The Central Rural Work Conference, which designed policies for the development of agriculture and rural regions in 2014, pledged this week to maintain a “red line” for the minimum total area of arable land at the current 120 million hectares to ensure adequate grain production.
A side effect of the fast pace of industrialization and urbanization was turning a number of grain farmland areas into manufacturing facilities and residential housing.
The Beijing- based Chinese Academy of Agricultural Sciences estimates that the country has lost about 6 million hectares of farmland in the past decade and suggests that the government develop farmland in the Xinjiang Uygur autonomous region, the Ningxia Hui autonomous region and Heilongjiang province.
Li Guoxiang, deputy director of the rural development institute at the Chinese Academy of Social Sciences, said it is too early to transfer unused land into reserve farmland.
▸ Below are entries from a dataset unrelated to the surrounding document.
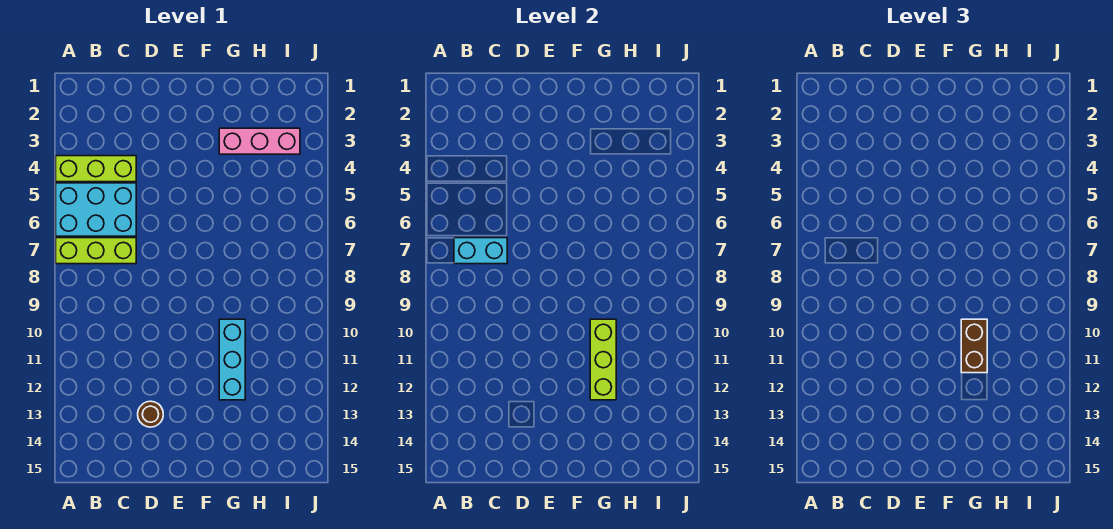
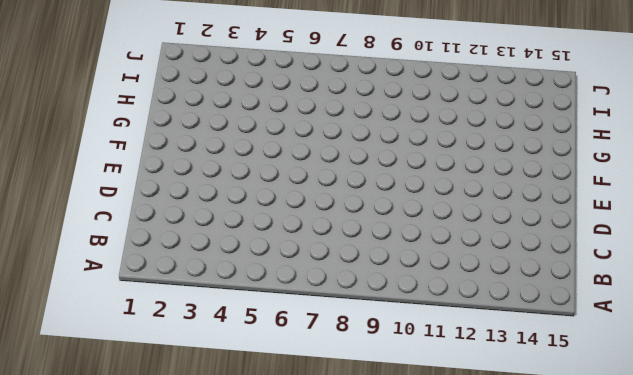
none -> lime brick A4:C4 level 1
none -> cyan brick A5:C6 level 1

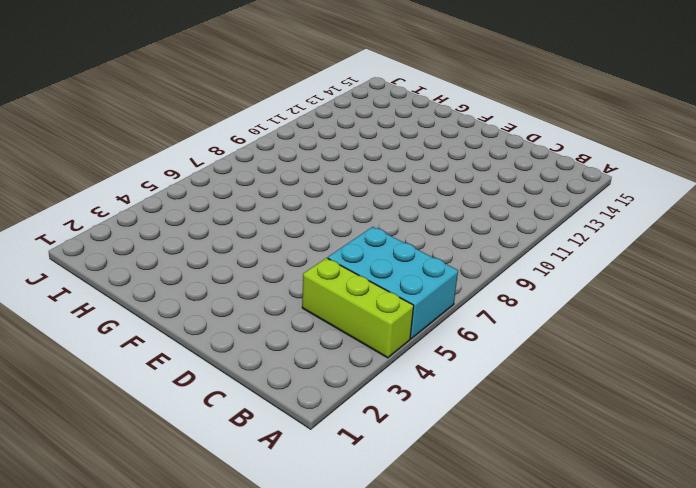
none -> lime brick A7:C7 level 1
none -> brown round brick D13 level 1

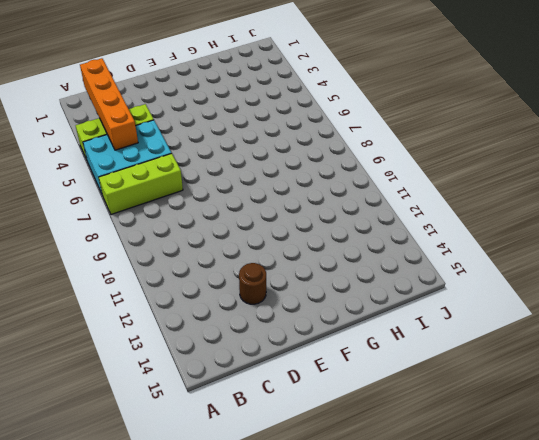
orange brick B2:B5 level 2 -> none
none -> pink brick G3:I3 level 1
none -> cyan brick G10:G12 level 1

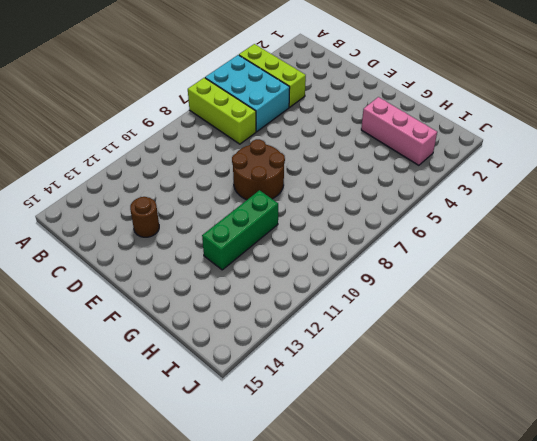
brown round brick E8:F9 level 1 -> none
green brick G10:G12 level 1 -> cyan brick G10:G12 level 1
none -> cyan brick B7:C7 level 2
none -> lime brick G10:G12 level 2

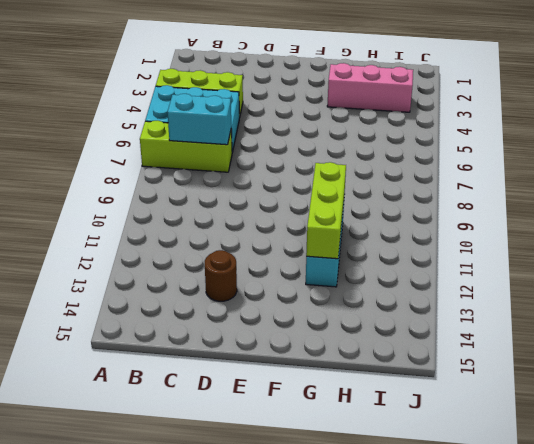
none -> brown brick G10:G11 level 3

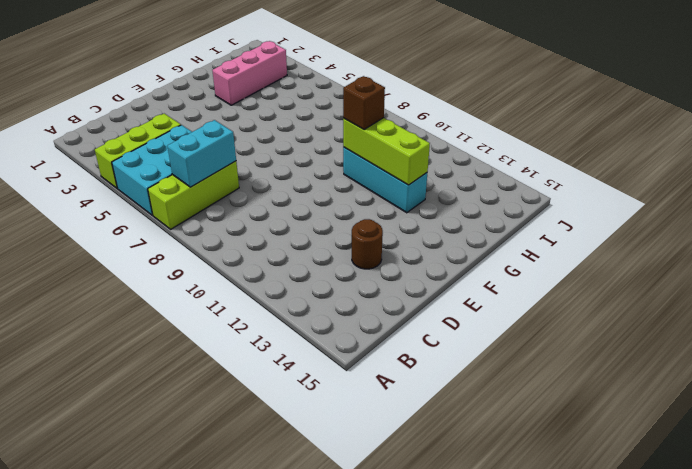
brown brick G10 level 3 -> brown brick G10:G11 level 3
“The precondition for this move is China has to build more water projects and service facilities to support agriculture sectors in these western regions, because they tend to be short of water and have undeveloped infrastructure compared with traditional farming provinces such as Hunan and Jiangxi,” Li said.
China feeds more than 20 percent of the world’s population despite having less than 10 percent of the farmland and less than 6 percent of the water resources, according to the Ministry of Agriculture. Li said increasing agricultural investments overseas can help China ease the pressure to find more natural resources in the country and strengthen its food security.
Currently, most of China’s overseas agricultural investment is dominated by Stateowned enterprises such as China National Agricultural Development Group Corp and Chongqing Grain Group Co Ltd.
They have focused on cooperative agricultural resource developments in Russia, Southeast Asia, Africa and South America, but the size of their investments has remained relatively small in comparison with the United Kingdom, Japan and South Korea.
Yu Bin, director of the department of macroeconomic research at the State Council Development Research Center, said it is necessary for Chinese grain companies to strengthen their engagement with developing countries such as Brazil, Indonesia and Tanzania, which are eager to attract foreign investment and rich in natural resources such as fertile land and water.
Chongqing Grain Group began growing soybeans in Brazil’s northeastern state of Bahia in 2008, and in 2011, it shipped 400,000 tons of soybeans to China that were processed into 80,000 tons of cooking oil.
Its next move will be to grow soybeans on a 130,000- hectare farm in Argentina’s Chaco province next year with a total investment of $420 million. The first phase will cover 106,000 hectares of farmland.
The Heilongjiang Agricultural Reclamation Administration also plans to build several foreign reclamation areas on 2.7 million hectares to grow soybeans, wheat and rice in Brazil, Russia and Southeast Asia by 2015.
But Chinese companies’ agriculture “going out” strategies often are viewed as a threat to other countries’ food security as most of them are eager to own land in those investment destinations.
After discovering the economic potential of a developing agriculture industry and surging international grain prices in the past three years, the governments of Brazil, Ghana and Zambia all have prohibited foreign companies from buying farmland from their companies or regional authorities. Overseas companies in these countries must form joint ventures with local businesses in order to carry out grain production.
“Under such circumstances, Chinese companies should forget about buying farmland overseas. Renting land could be a flexible solution to carry out production and avoid political risks such as land and property purchases being overturned by a newly elected government, which frequently occurs in Africa,” Yu said.
The government has pledged to maintain a “red line” for the minimum total area of arable land at 120 million hectares to ensure adequate grain production.